14 Agustus 2023

Lahir dari Rahim Pergerakan


Niat berkunjung ke rumah Ning An sudah lama saya agendakan. Seorang teman yang saya anggap guru karena segala apa yang terucapkan dari beliau selalu menggugah. Ya, beliau memiliki pengaruh luar biasa bagi teman-teman semasa kuliah, dan kini bagi lingkungan masyarakat di sekitarnya. 


Perjalanan kali ini saya menemani Devi dan Jalal, bayinya yang berusia 8 bulan dalam agenda serabutan. Tiba di Pamekasan pada pukul 07.12 WIB dengan mendapati jalanan sesak oleh penonton karnaval tujuhbelasan, kami memilih terus berjalan ke arah Teja melewati rute sebelah utara masjid agung Asy-Syuhada. Benar saja, perjalanan yang tak memiliki tujuan, akan membawa kita pada situasi kebingungan. 


Karena dari Teja tembus ke jembatan Gurem, saya ingat itu adalah jalan menuju rumah Ning An. Ditelponlah beliau dan ternyata sedang santai di rumah. Kami berbalik arah ke barat mengikuti panduan google maps. Menyusuri jalanan yang agak sedikit menantang bagi pengemudi yang baru belajar menyetir mobil. 

 
Hanya butuh 11 menit kami telah tiba di ALAS (Al-Amien Larangan Slampar), sebuah akronim unik untuk nama kediaman beliau.
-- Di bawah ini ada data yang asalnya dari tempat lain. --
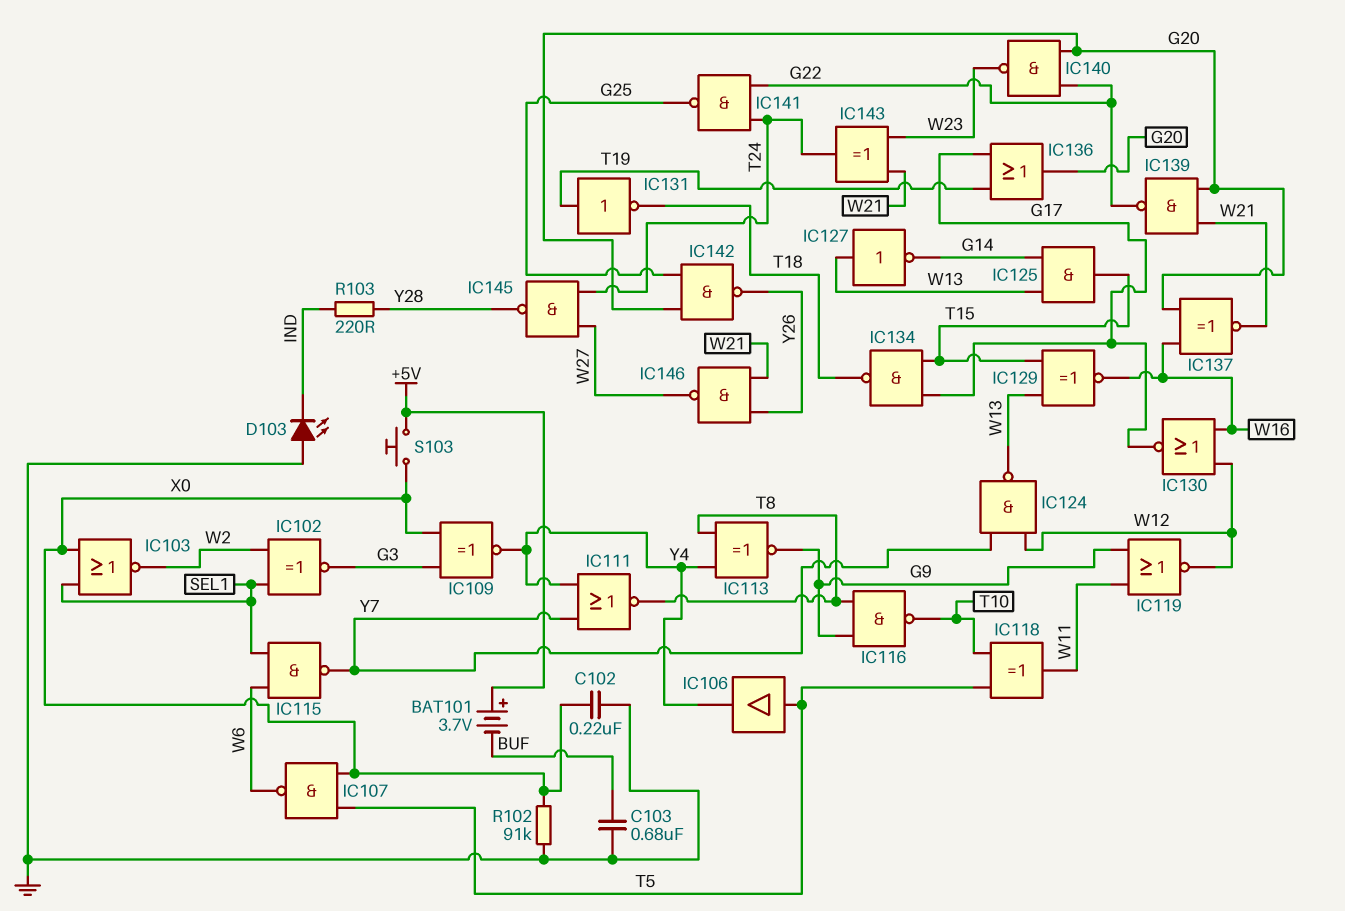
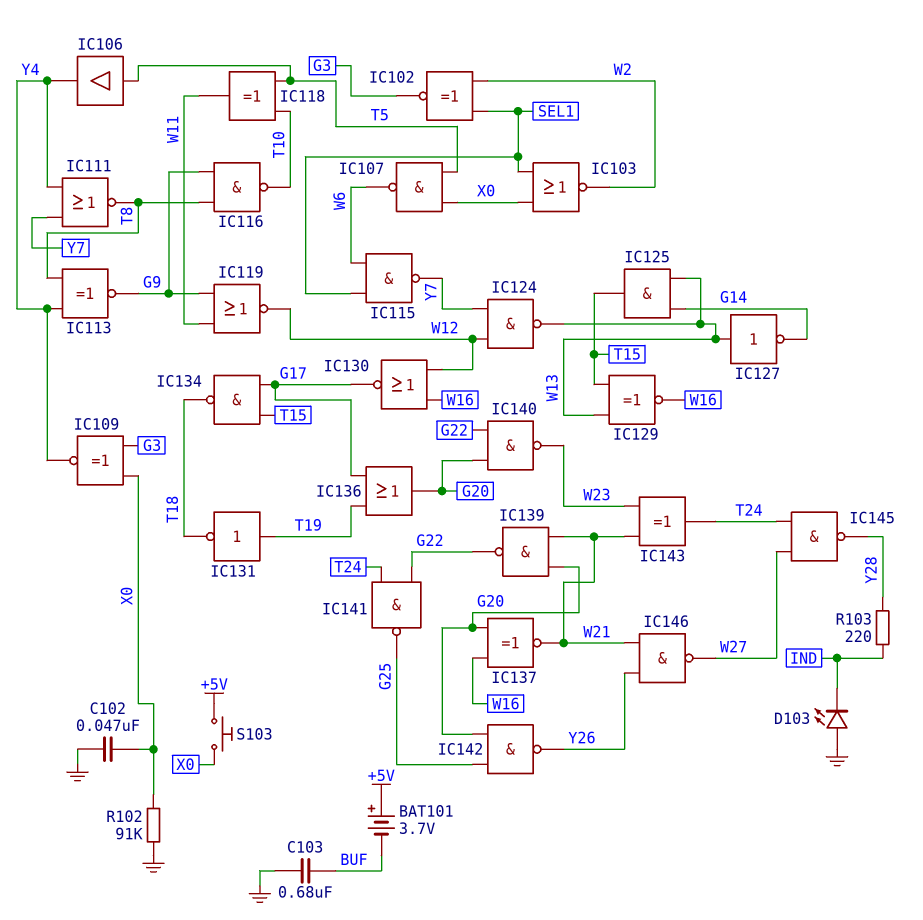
C102: 220nF (GND, X0) -> 47nF (GND, X0)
Letaknya berada di tengah sawah berbandar langit yang saya kira pengairannya dari hujan saja, tetapi dugaan saya keliru ketika terlihat tiga tandon besar di sudut halamannya. Tanah di sini ternyata subur. 


Lalu saya teringat postingan-postingan Ning An seputar kegiatannya mengajari anak-anak beliau menanam sayur di samping rumahnya. Ternyata itu bukan pencitraan di sosmed saja, melainkan memang nyata. Dasar pikiran saya yang penuh drama! 
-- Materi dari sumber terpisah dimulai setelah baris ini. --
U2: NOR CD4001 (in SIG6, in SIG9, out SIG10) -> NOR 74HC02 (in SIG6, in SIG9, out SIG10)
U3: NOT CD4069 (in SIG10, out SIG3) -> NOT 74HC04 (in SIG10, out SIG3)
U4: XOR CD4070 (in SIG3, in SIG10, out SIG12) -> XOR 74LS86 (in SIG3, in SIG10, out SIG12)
Seperti biasa, beliau menyambut kami dengan senyum dan bahasa halus namun terkesan jenaka. Sebuah sapaan khas yang hanya dipahami bagi yang mengenalnya. Bagi saya, itulah magnet yang membuat saya tak sungkan mendiskusikan apa saja tentang kehidupan. 


Di tengah gempuran fashion, beliau konsisten dengan penampilan sederhana dan apa adanya. Wajahnya tidak pernah terlihat berdandan. Tubuh yang tinggi masih dengan BB stagnan membuat saya iri. Dan satu lagi ciri beliau yang menular, yaitu mencubit atau memukul halus lawan bicaranya. 


Kami dipersilakan duduk di ruang perpustakaan pribadi yang kemudian saya tahu bahwa ruangan itu dimanfaatkan untuk anak-anak masyarakat sekitar sana. Sementara orang tuanya mengikuti pengajian, anak-anak bisa membaca dengan leluasa. Literaturnya cukup lengkap, mulai dari genre sastra anak dan dewasa, kitab klasik, juga boarbook untuk balita. 


Ning Nur Hasanatul Hafshaniyah masih seperti yang saya kenal dulu; lahir dari rahim pergerakan dan terus tumbuh memperjuangkan masyarakat. Beberapa bulan terakhir beliau menghubungi saya dalam misi membangunkan kamar mandi untuk seorang nenek sebatang kara. Beliau menggalang dana secara mandiri dan mengurus seluruh perlengkapannya bersama sang suami. 


Saya hanya geleng-geleng menyaksikan pasangan di era ini yang empatinya di luar nalar. Mereka tidak sekedar membaca buku, melainkan situasi masyarakat di sekitarnya. Dan itulah memang hakikatnya manusia; bermanfaat bagi manusia lainnya. 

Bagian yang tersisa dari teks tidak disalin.